(Records supplied begins)

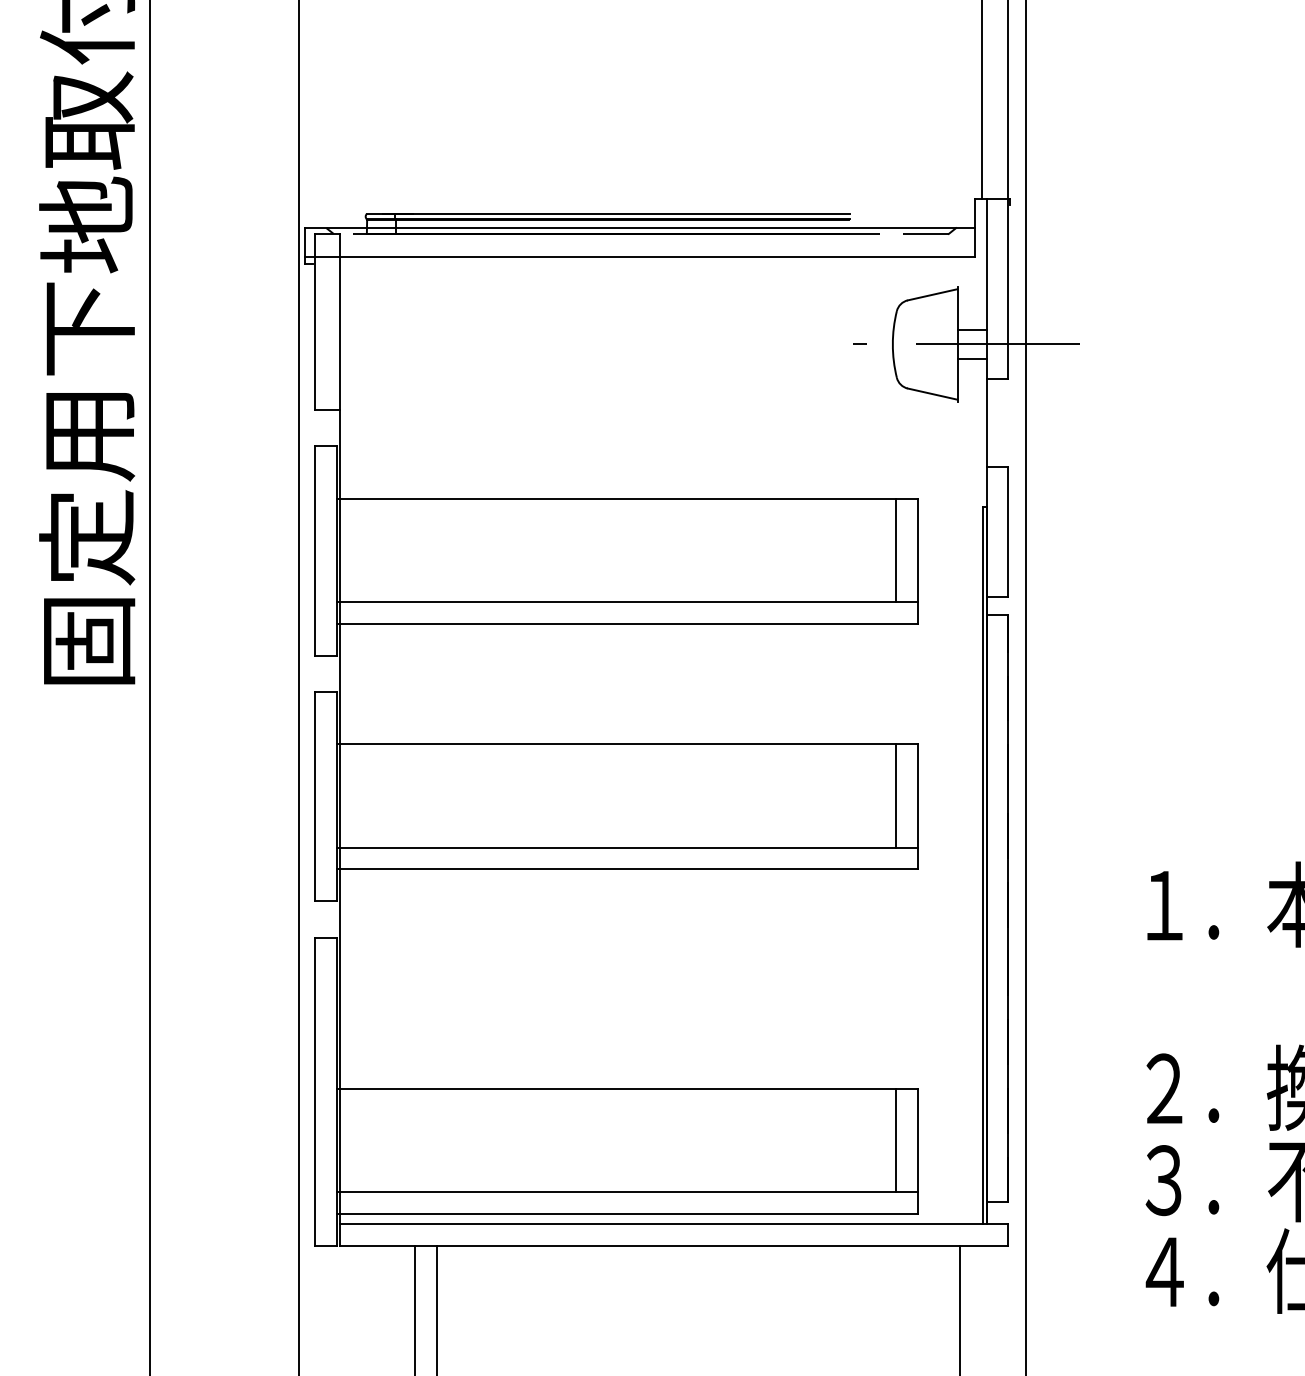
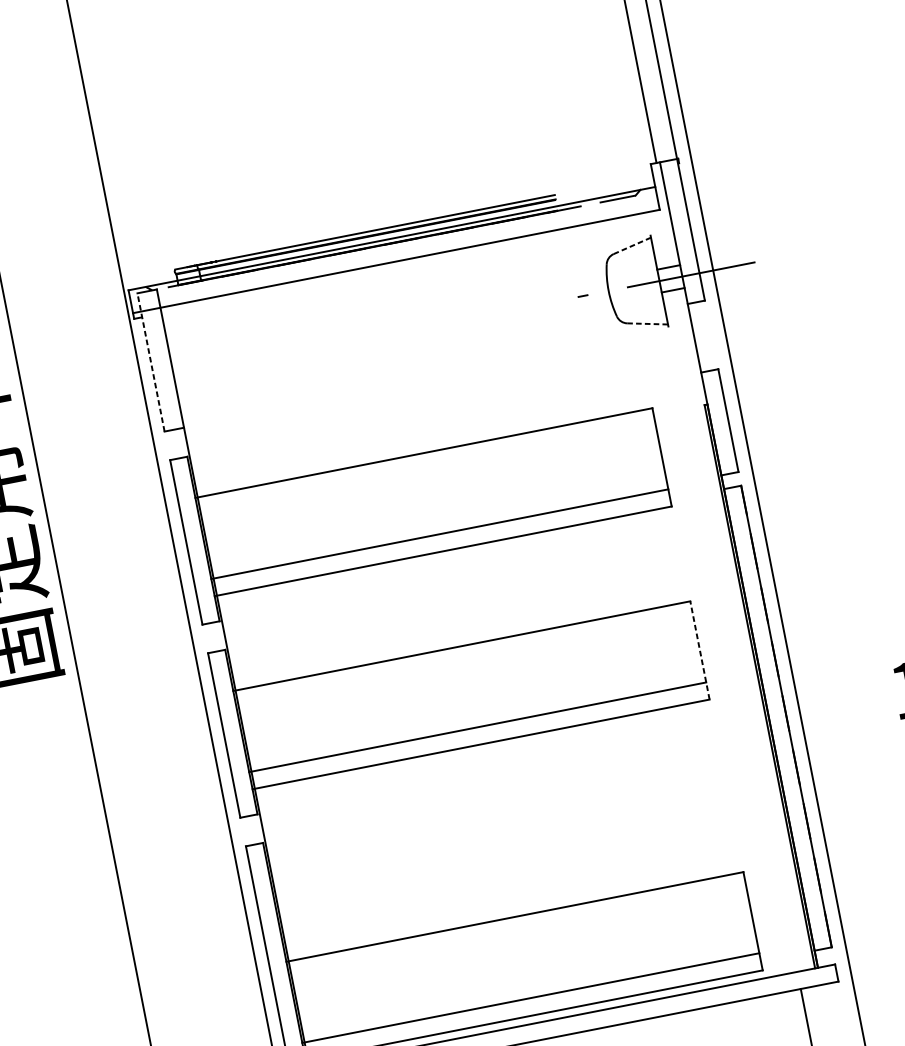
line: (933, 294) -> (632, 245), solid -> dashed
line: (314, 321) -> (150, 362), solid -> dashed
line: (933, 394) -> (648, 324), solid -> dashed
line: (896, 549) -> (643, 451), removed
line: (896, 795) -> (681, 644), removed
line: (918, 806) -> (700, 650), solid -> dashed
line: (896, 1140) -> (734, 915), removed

(Records supplied ends)
(Records supplied begins)

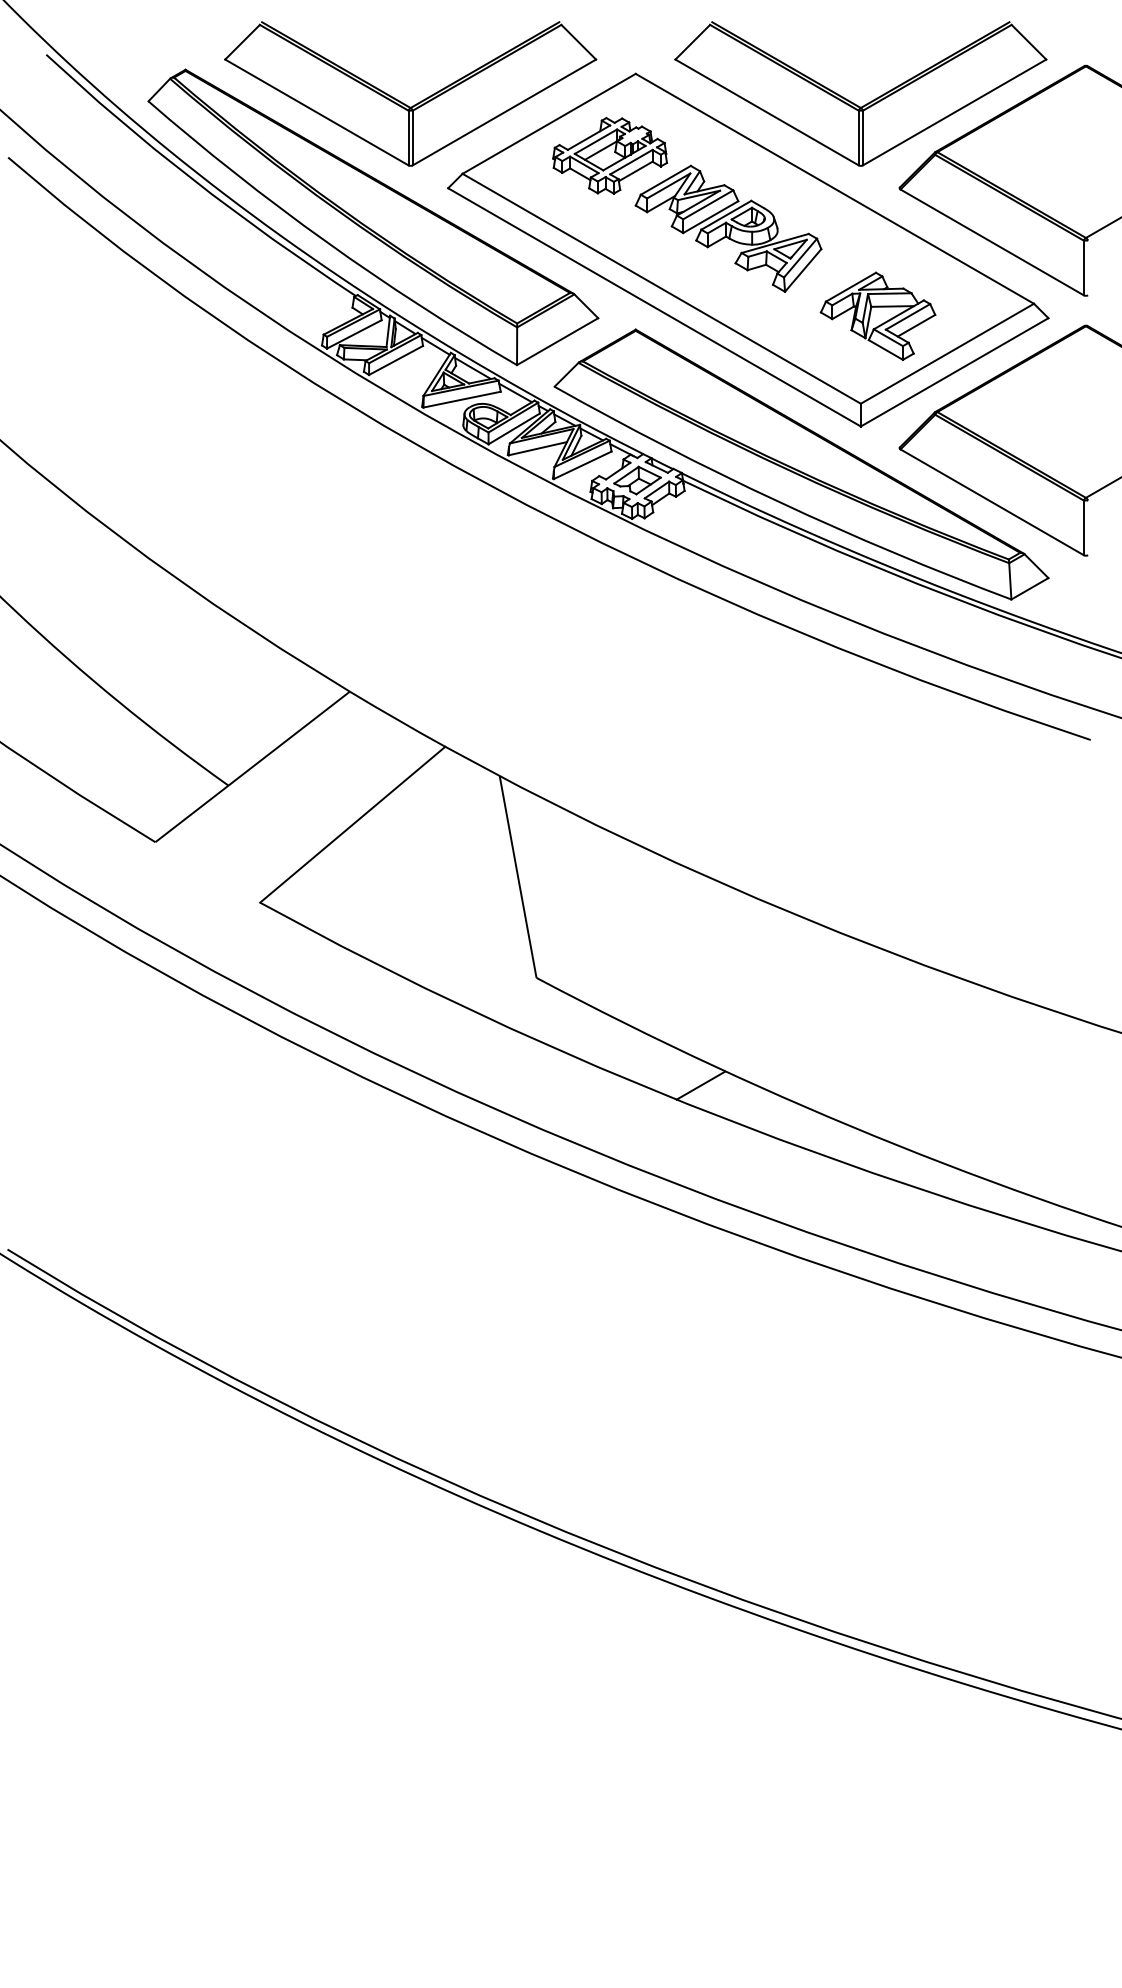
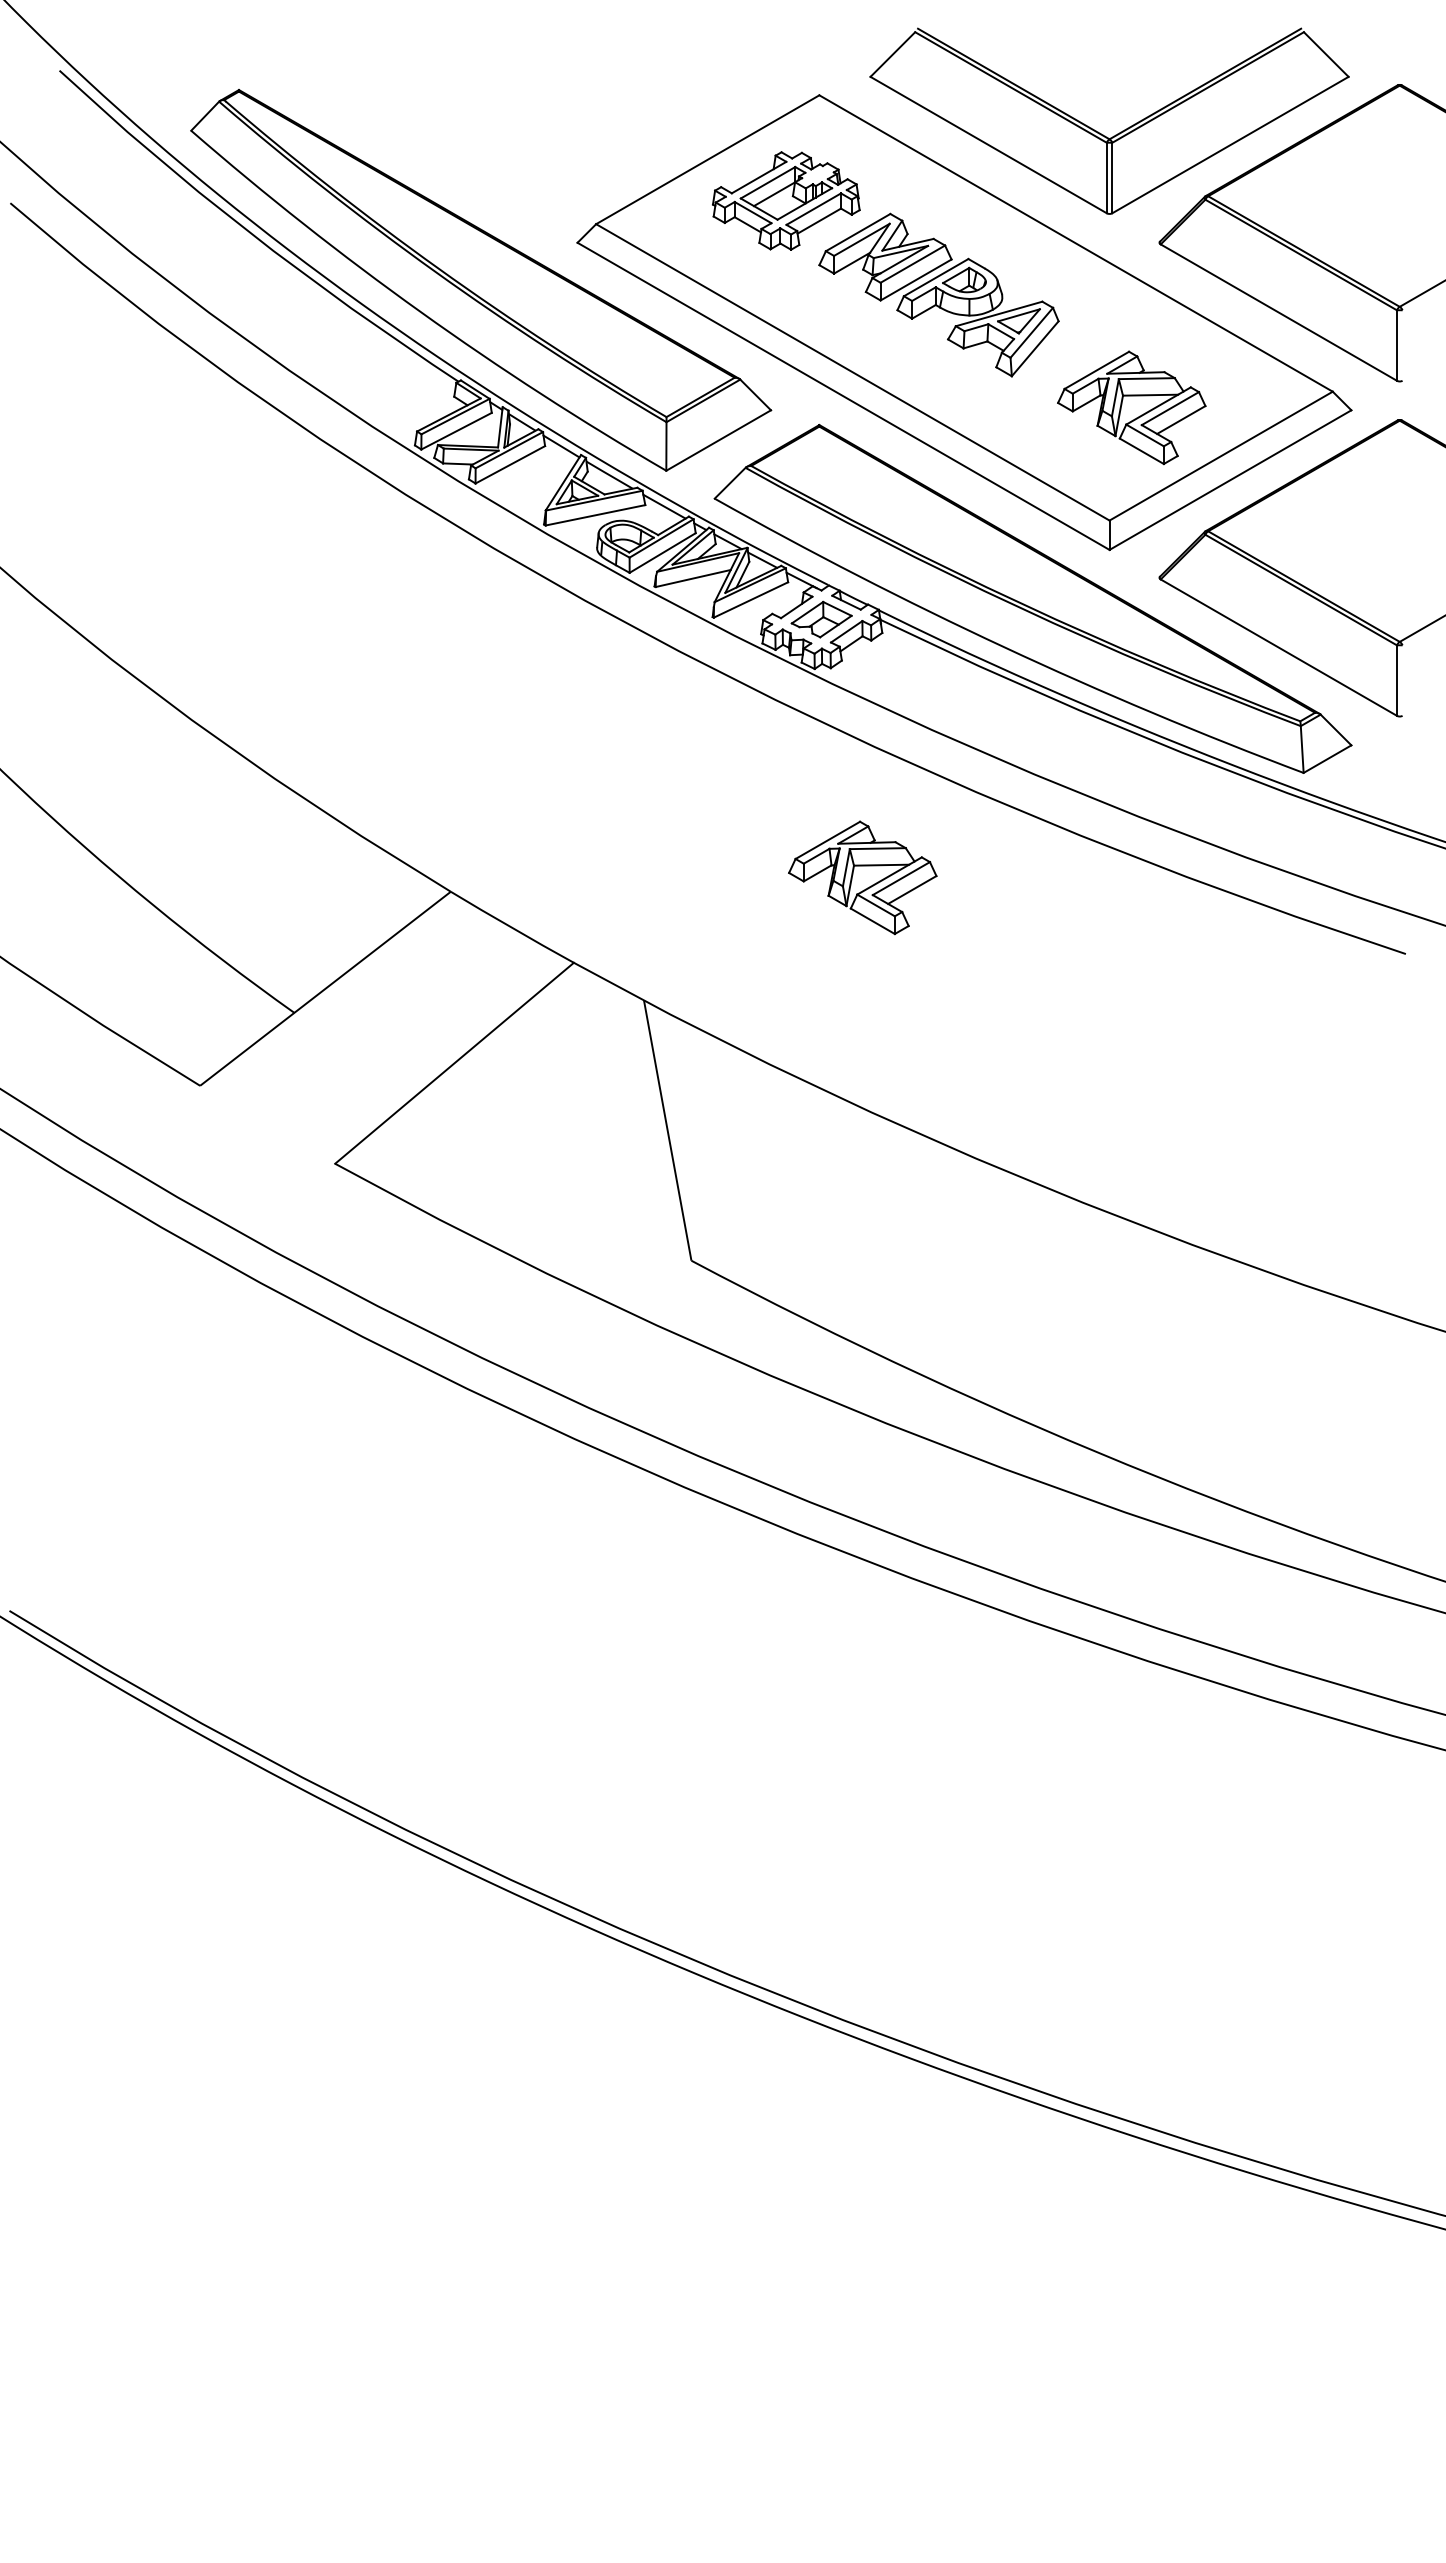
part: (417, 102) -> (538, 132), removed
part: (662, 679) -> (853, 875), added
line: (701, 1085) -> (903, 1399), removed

(Records supplied ends)

Required work |
From the records above, extract exactly and only the lines that begin at the line with "line: (896, 549) -> (643, 451), removed" and stop after the line with "line: (896, 1140) -> (734, 915), removed".

Your solution |
line: (896, 549) -> (643, 451), removed
line: (896, 795) -> (681, 644), removed
line: (918, 806) -> (700, 650), solid -> dashed
line: (896, 1140) -> (734, 915), removed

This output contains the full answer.